Out of seven nominees, Jefferts Schori was the only woman, and one of the more liberal ones.

“Many people were surprised and pleased that a woman made it to the final list, and the conversation around the halls of the convention were which one of the men would probably get it,” Stanley said. “Nobody I talked to really thought this would happen.”

So when Jefferts Schori’s name was announced at the convention hall in front of the huge crowd, there was a moment of shock.

“We were stunned, surprised,” Stanley said. “You could have heard a pin drop as the announcement was being made. We have a house rule, as it were, we don’t demonstrate or clap without permission, decorum at all times, but in spite of all that, there were involuntary gasps and people bursting into tears.”

Although neither Bickford nor Stanley got a chance to speak personally with Jefferts Schori, she made an impression on both.
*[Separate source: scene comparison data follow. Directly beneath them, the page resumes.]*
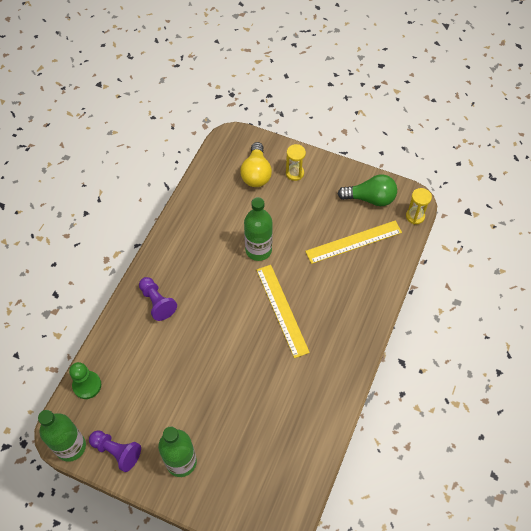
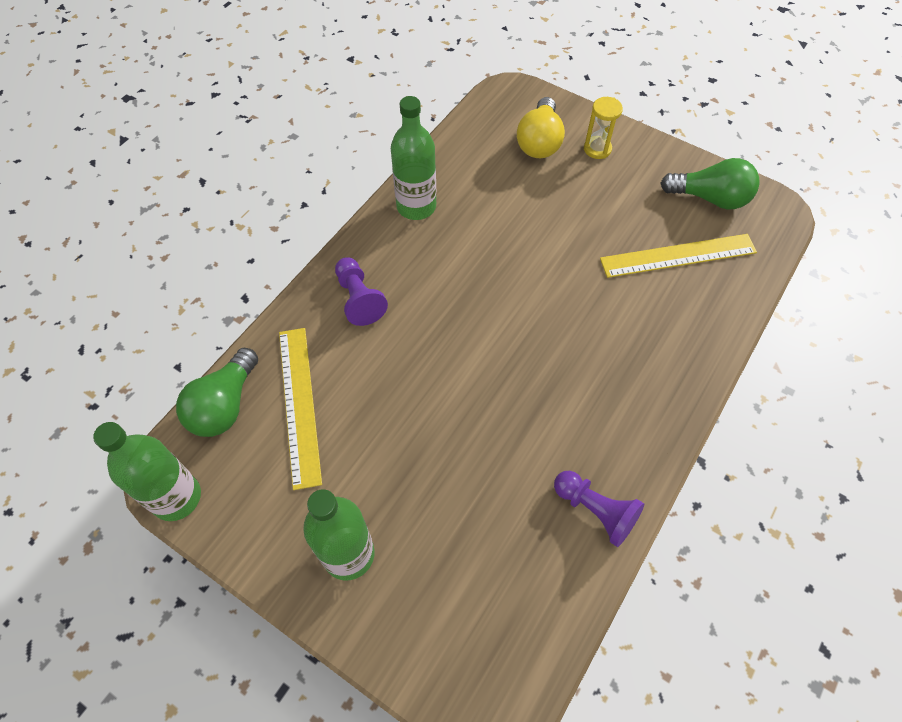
camera: 10 degrees right, 0 degrees up
(87, 385) = (225, 405): green pawn -> green light bulb
(117, 451) = (247, 518): purple pawn -> purple pawn (595, 511)
(258, 250) = (527, 246): green bottle -> green bottle (416, 206)
(282, 310) = (551, 339): yellow ruler -> yellow ruler (299, 404)
(415, 216) = (779, 232): yellow hourglass -> none

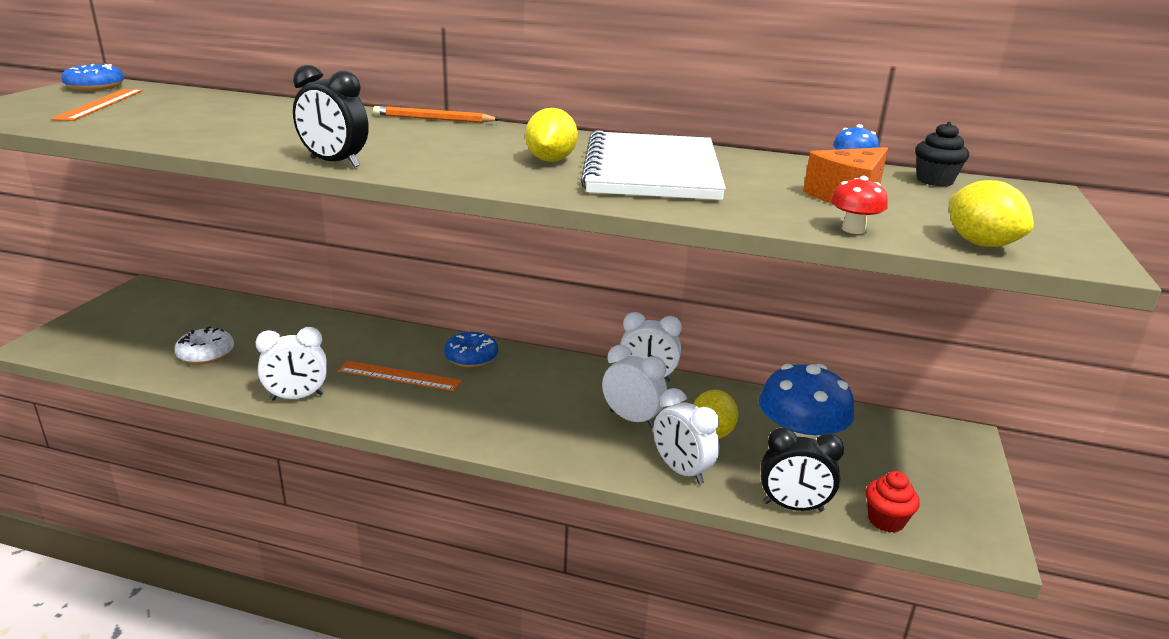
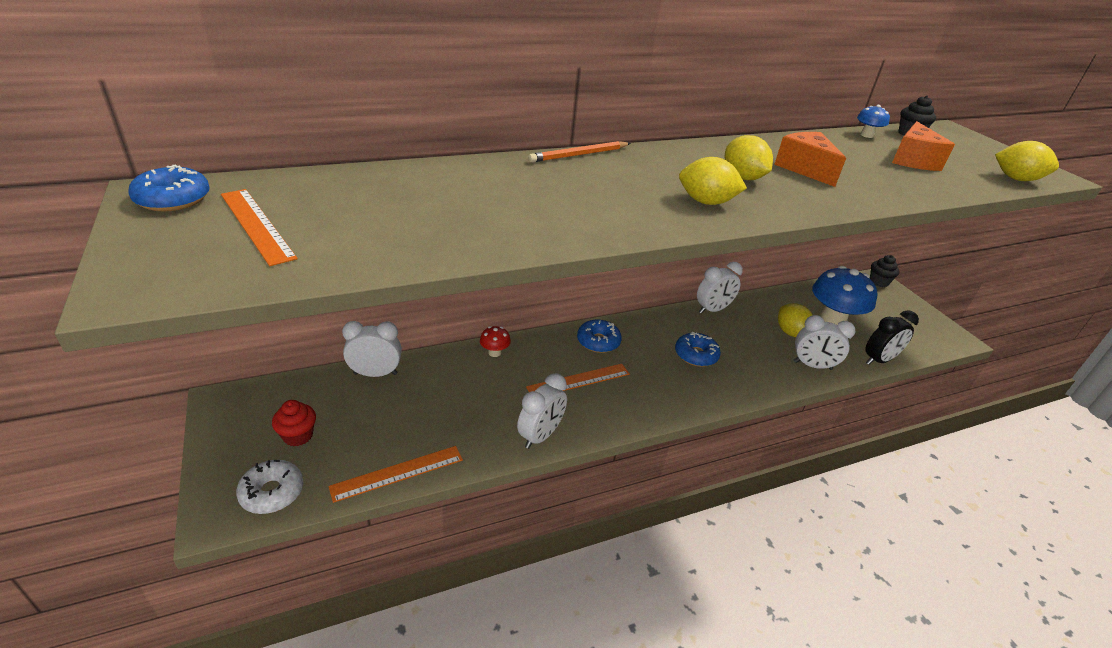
camera: 40 degrees left, 10 degrees up
(163, 372) = (397, 473): none -> orange ruler
(206, 354) = (405, 437): white donut -> white donut (272, 492)
(334, 163) = (643, 230): black clock -> none
(452, 163) = (706, 202): none -> yellow lemon
(553, 405) = (696, 355): none -> blue donut
(632, 419) = (745, 343): white clock -> white clock (375, 373)
(652, 171) = (805, 169): white notebook -> orange cheese
(853, 229) = (968, 187): red mushroom -> red mushroom (494, 352)
(886, 520) = (915, 347): red cupcake -> red cupcake (298, 436)
(961, 439) = (878, 282): none -> black cupcake

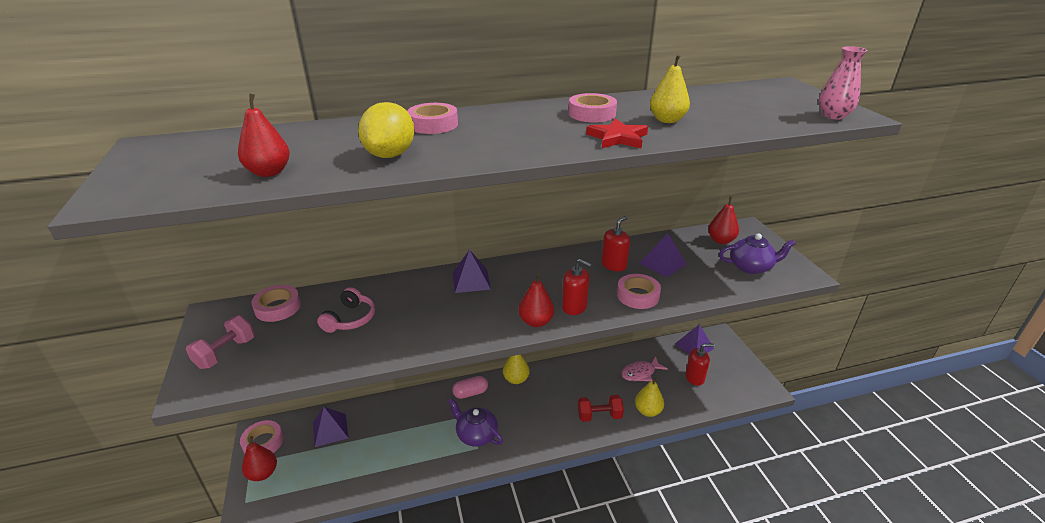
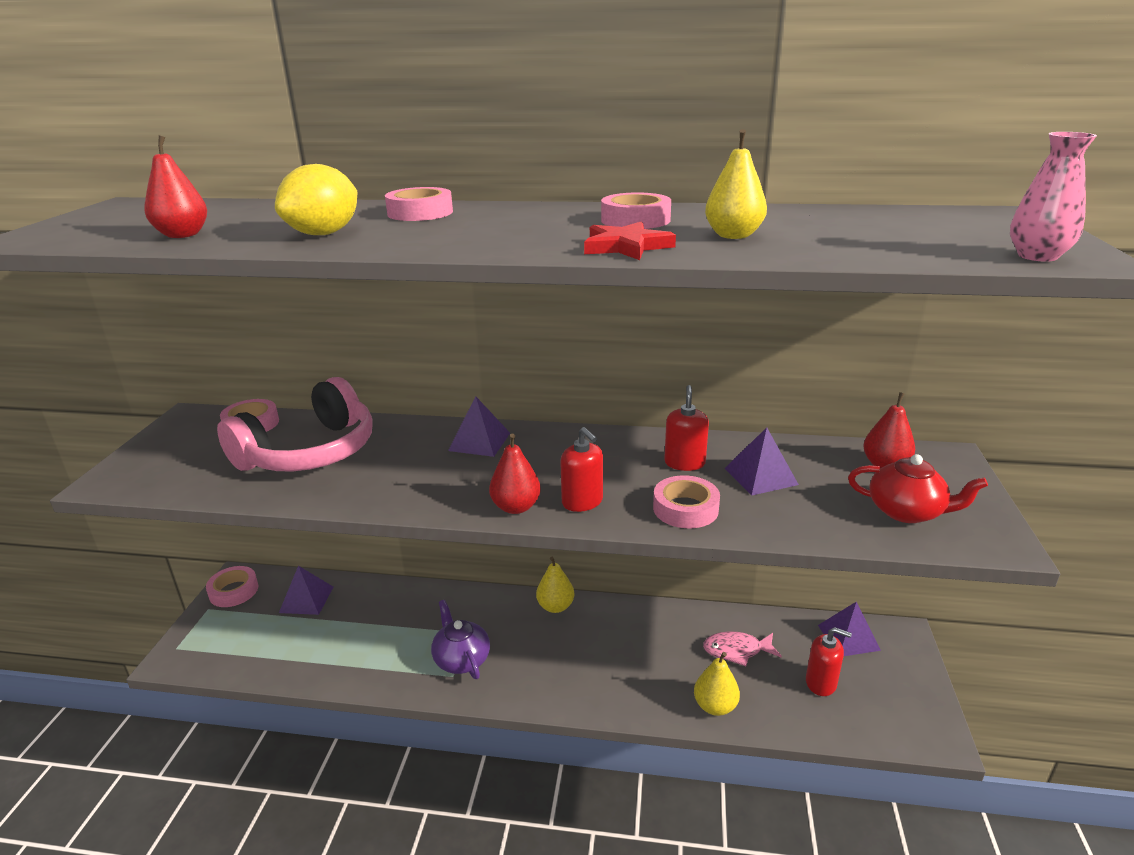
camera: 25 degrees right, 5 degrees down
(225, 353) = (164, 456): pink dumbbell -> none
(263, 473) = (211, 624): red pear -> none
(350, 319) = (310, 452): pink headphones -> pink headphones, size x2.04
(470, 393) = (487, 606): pink capsule -> none
(599, 416) = (638, 689): red dumbbell -> none
(614, 265) = (684, 463): red soap dispenser -> red soap dispenser turned 60 degrees counterclockwise
(751, 267) = (907, 511): purple teapot -> red teapot

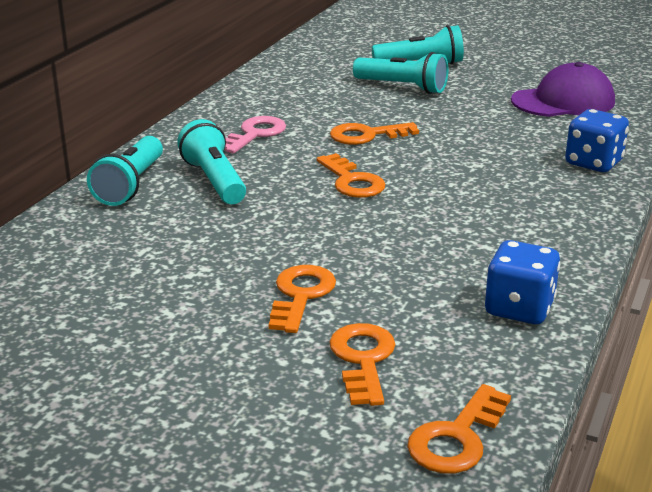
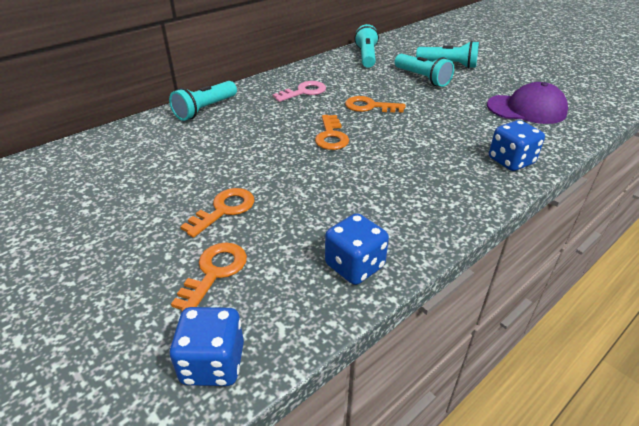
camera: 25 degrees right, 10 degrees up
(214, 181) = (252, 117): turquoise flashlight -> turquoise flashlight (366, 56)
(457, 438) = (213, 363): orange key -> blue dice

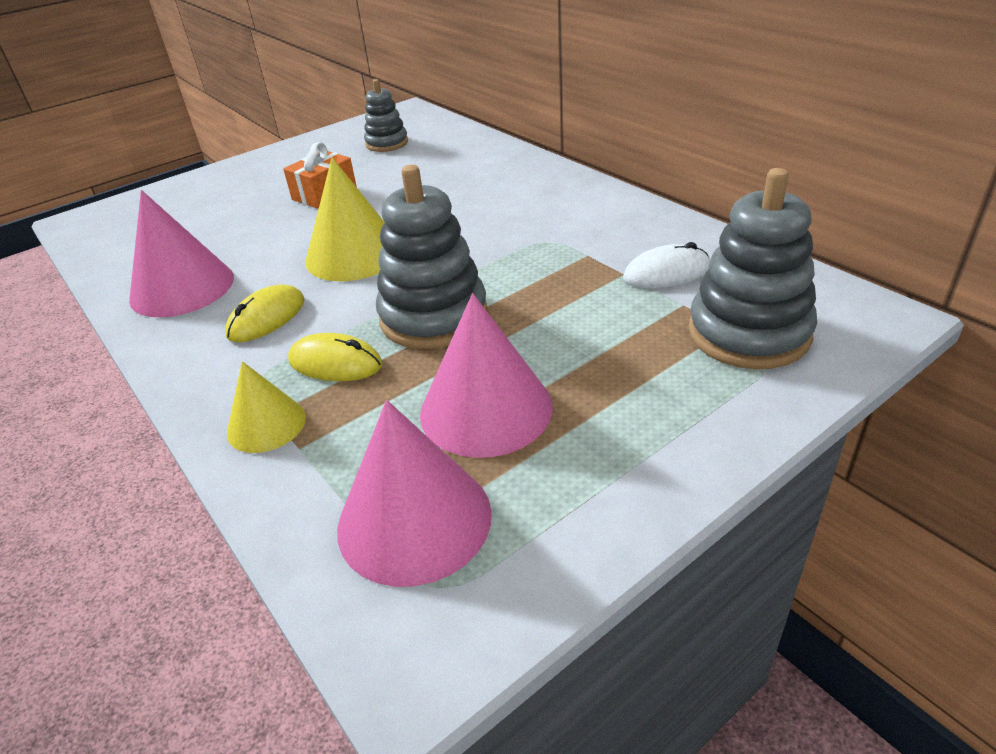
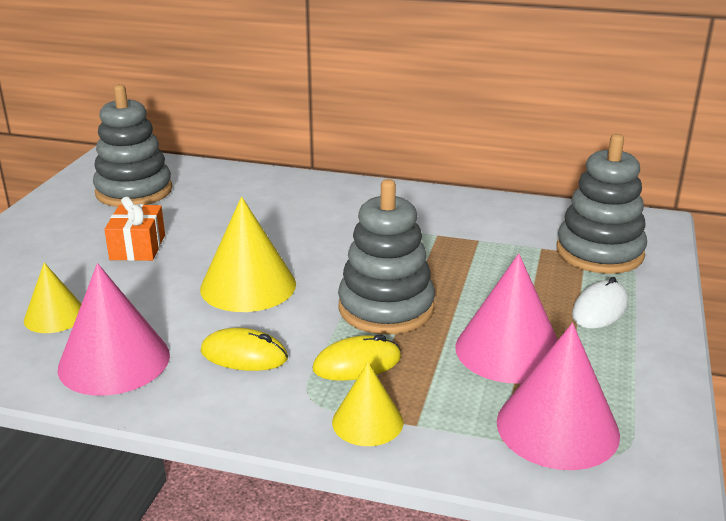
camera: 40 degrees left, 10 degrees down
(199, 236) = (55, 316): none -> yellow cone
(267, 318) = (244, 355): yellow mouse -> yellow mouse turned 75 degrees counterclockwise
(387, 143) = (134, 191): grey stacking toy -> grey stacking toy, size x1.70
(666, 273) = (505, 231): white mouse -> white mouse (600, 309)

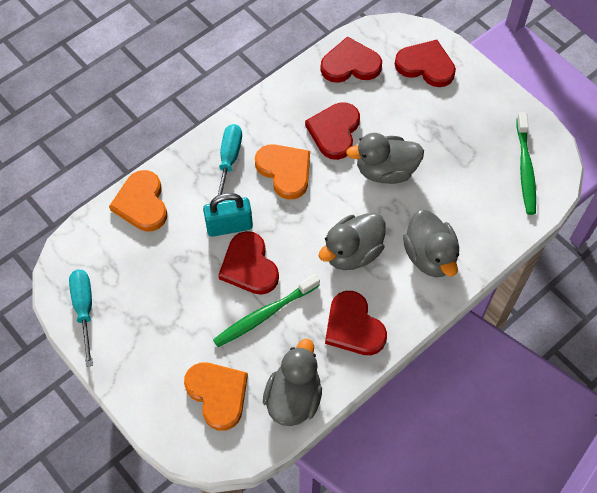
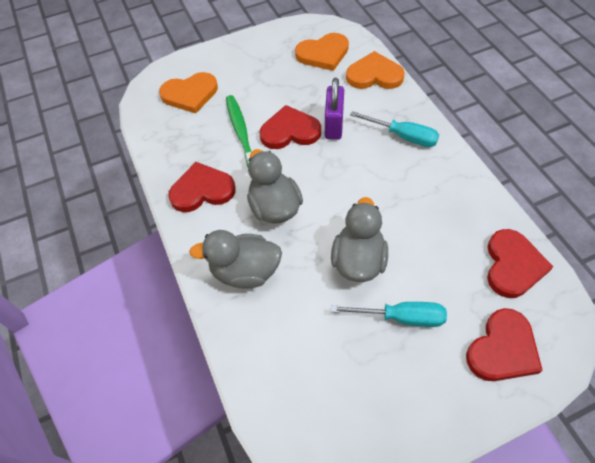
camera: 110 degrees right, 5 degrees down
(84, 309) = (291, 35): turquoise screwdriver -> turquoise screwdriver (401, 317)
(229, 226) = (334, 125): turquoise padlock -> purple padlock
(285, 171) = (381, 175): orange heart -> orange heart (323, 54)
(293, 397) = (163, 137): grey duck -> none
(334, 131) = (419, 227): red heart -> none
(525, 168) = (321, 416): green toothbrush -> none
“There are things I look for in people,” Bickford said. “I look for intelligence, and I look for spirituality, and I look for leadership characteristics, and I saw all three in her.”

Bickford, a former math teacher, was elected to represent the Maine Diocese two years ago. Stanley became a deputy clergy six years ago, and this was the second general convention she’s attended, and the first in which she observed an election of presiding bishop.

Stanley said she believed Jefferts Schori was the best candidate to lead the church, partly because she had shown the most support to the church’s aim to help eliminate poverty.

“She is passionate about that,” Stanley said. “It is one of the many things that made her stand out.”

Stanley, who shares a late career entrance to the ministry with Jefferts Schori – both were ordained in 1994 – also pointed to the former scientist’s ability to go places traditionally filled with more men than women, and really, out of reach for most people.

“She is both an oceanographer and a pilot,” Stanley said. “She deals with the depths of the sea and the heights of the air.”